On the other hand, someone who had parents who taught them to be proud of everything they achieve, no matter how small, would celebrate all achievements and be proud of everything they achieve.
Success is about liking what you do, loving your business, being proud of your achievements and loving how you organise your business to get that success. And, most importantly, liking yourself!
The following views of success can potentially open your eyes to the reasons WHY you’re starting a business.
Examples of success
Here are a few more examples of what you might define as success.
So many people live their lives being unhappy, for whatever reason. But to some, being successful is being happy – not necessarily making loads of money, but enough to provide for their family. Doing a job you love will make you happy, and to some, that is enough.
Achieving a goal
When you start your business, you will have an end goal in site. You’ll also have lots of other business goals that you’ll set every year as part of your marketing strategy. Often, achieving your goals will mean success – you’ve achieved what you set out to do. Once you know and understand exactly what success looks like to you, you’ll be able to set goals that help you achieve that.
Love what you do and do what you love
There are so many people who work just because they must – they don’t enjoy their work – it’s just a means to an end…payday. And if you’re happy with that, that’s fine, but there are many for whom their job is not satisfying. And they might be spending more than 40 hours a week doing that job.

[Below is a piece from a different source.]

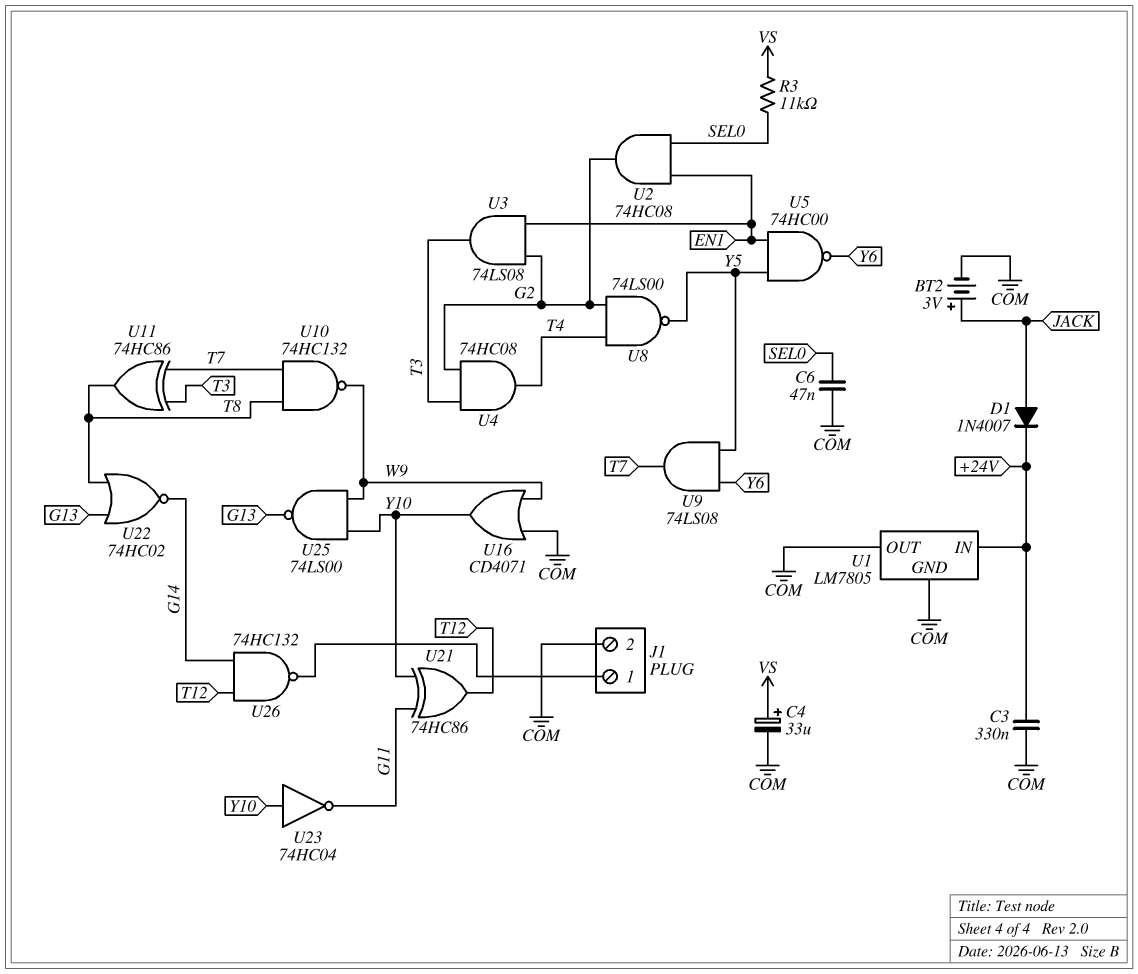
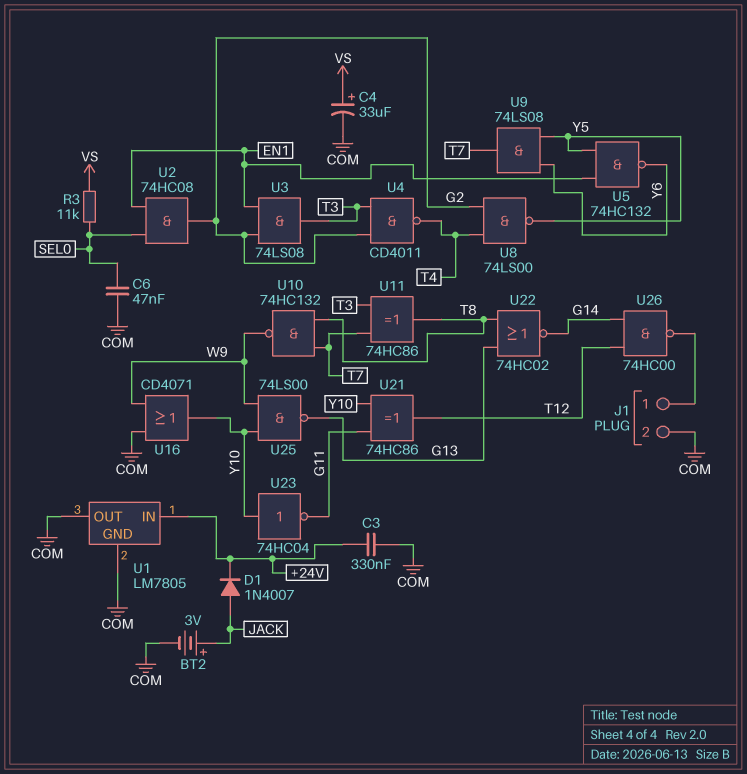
U4: AND 74HC08 (in G2, in T3, out T4) -> NAND CD4011 (in G2, in T3, out T4)
U5: NAND 74HC00 (in EN1, in Y5, out Y6) -> NAND 74HC132 (in EN1, in Y5, out Y6)
U26: NAND 74HC132 (in G14, in T12, out J1/1) -> NAND 74HC00 (in G14, in T12, out J1/1)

Having your own business and doing something that you love, will give you more job satisfaction. You’ll feel that you’re doing something you’re passionate about and because you’re doing what you love – you’ll love doing it. Starting your own business is no picnic – there are lots of things to consider and you won’t be an overnight success, but you’ll be working for you, putting money and satisfaction in your pocket, not someone else’s.
This is so important to all of us. Working hard, doing long hours can be the norm when you first start your business, but it’s absolutely crucial to have quality down time with your friends and family. If life is all work, work, work, you’ll eventually suffer from burnout. So, it’s important to try and strike the right balance between work and life. For some people, this is the crux of being successful…they have a business that is successful, AND they have time for family, friends, hobbies etc.
Making a difference
For some business owners, success is about being able to have the money to be able to make a difference to others. This can look different to different people. For example, one business might support an animal charity and make donations; another might sponsor a child’s education in a poorer country; to some it will be helping other businesses to be successful, by giving free information or coaching; some might support a charity or organisation that will make a difference to our world or climate. You get the idea!
For these business owners, the success is in seeing the difference or positive impact that they are making.
No matter what you do, or how you do it, success will be dependent on how you view it. It won’t be the same as your mate down the road. The great thing about us as humans is that we’re all unique, we all have our own freewill and can make our own choices for ourselves and our businesses.
I’ll ask the question I asked at the beginning…What does success in your business look like to you? Being successful might not be having your own business, you might enjoy working for a large corporation or small company. It’s important to be happy in what you do, so whatever you feel is best for you is the right thing to do.